The strike lasted over 3 months (at the end of the 14th week). York didn't terminate the contract until the beginning of the 13th week of the strike.

I can't remember any other GTA strike running anywhere near as long, and most of the others are not privatized.

Do you feel comfort that after a 3-month garbage strike, that the City of Toronto would then cancel the garbage contract? Given that according to the terms of the garbage contract, the company provides vehicles and facilitiies, yet in York Region, the Region provides the vehicles and facilities, it would take weeks to months to get garbage moving again.

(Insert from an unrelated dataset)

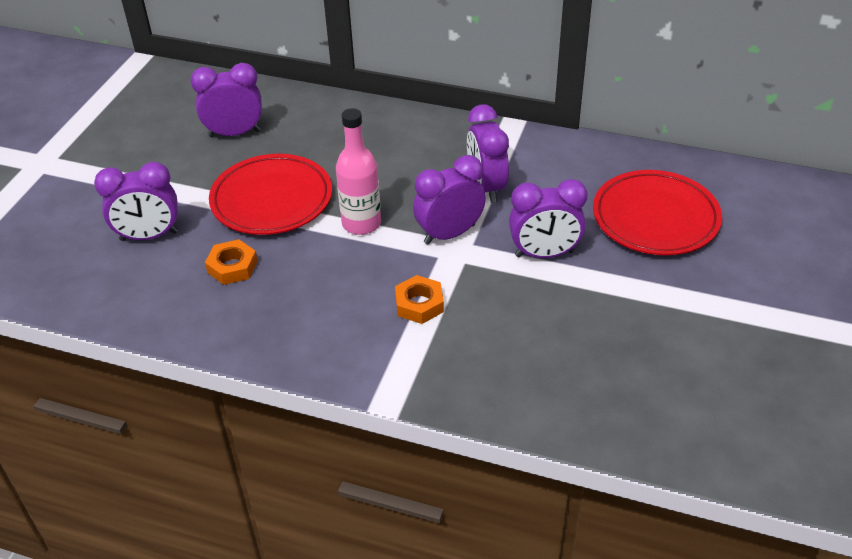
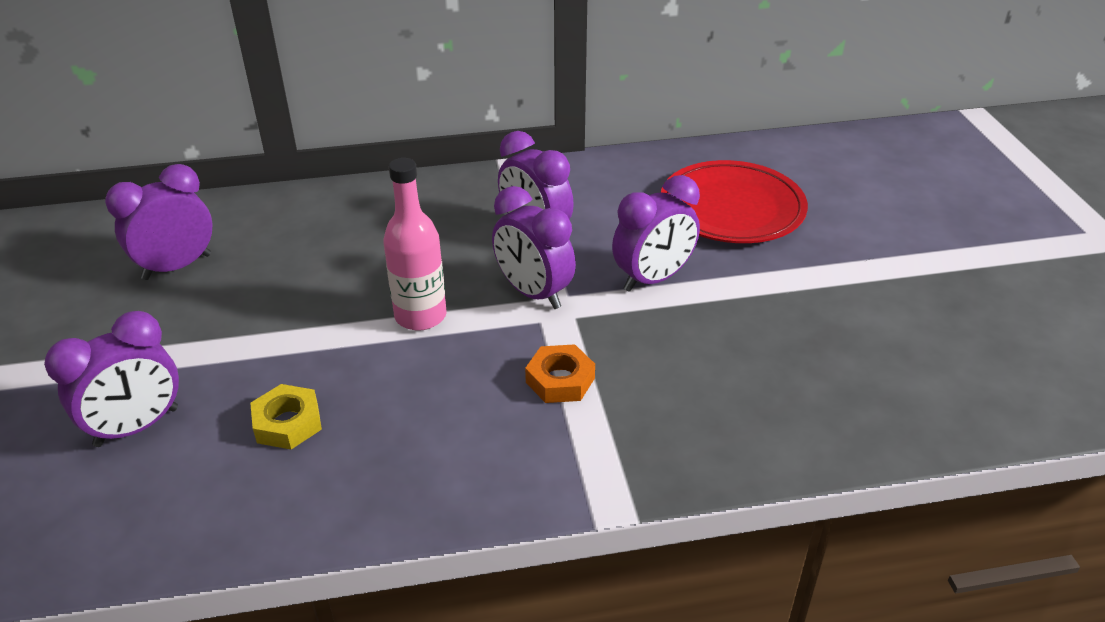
camera: 30 degrees left, 5 degrees down
(232, 267) = (287, 423): orange nut -> yellow nut
(272, 199) = (284, 326): red plate -> none
(449, 234) = (533, 293): purple clock -> purple clock turned 75 degrees counterclockwise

I'm not saying this is a reason that it shouldn't be private. But I'd be more concerned about strikes under a private company - not less concerned. Simply because then you've got contracts and middlemen to deal with.
 
I'm sure this has come up already, but would anyone mind giving me a quick rundown of the arguments for making trash collection a public matter--i.e., what's typically argued for by the political left--and a rundown of the arguments for making it a private matter--i.e., what's typically argued for by the right?

If it's the case that privatization saves us, as is said, 11 million a year, why not do it? (To take one metric by which the issue can be adjudicated.)
 
Though I don't know why you wouldn't doubt the veracity ... looks like the view from the Gardiner in the reflection. I don't see any reason why a passenger couldn't easily take such a photo. And Rob Ford already admitted that it happened ... so I don't know where you are going with this.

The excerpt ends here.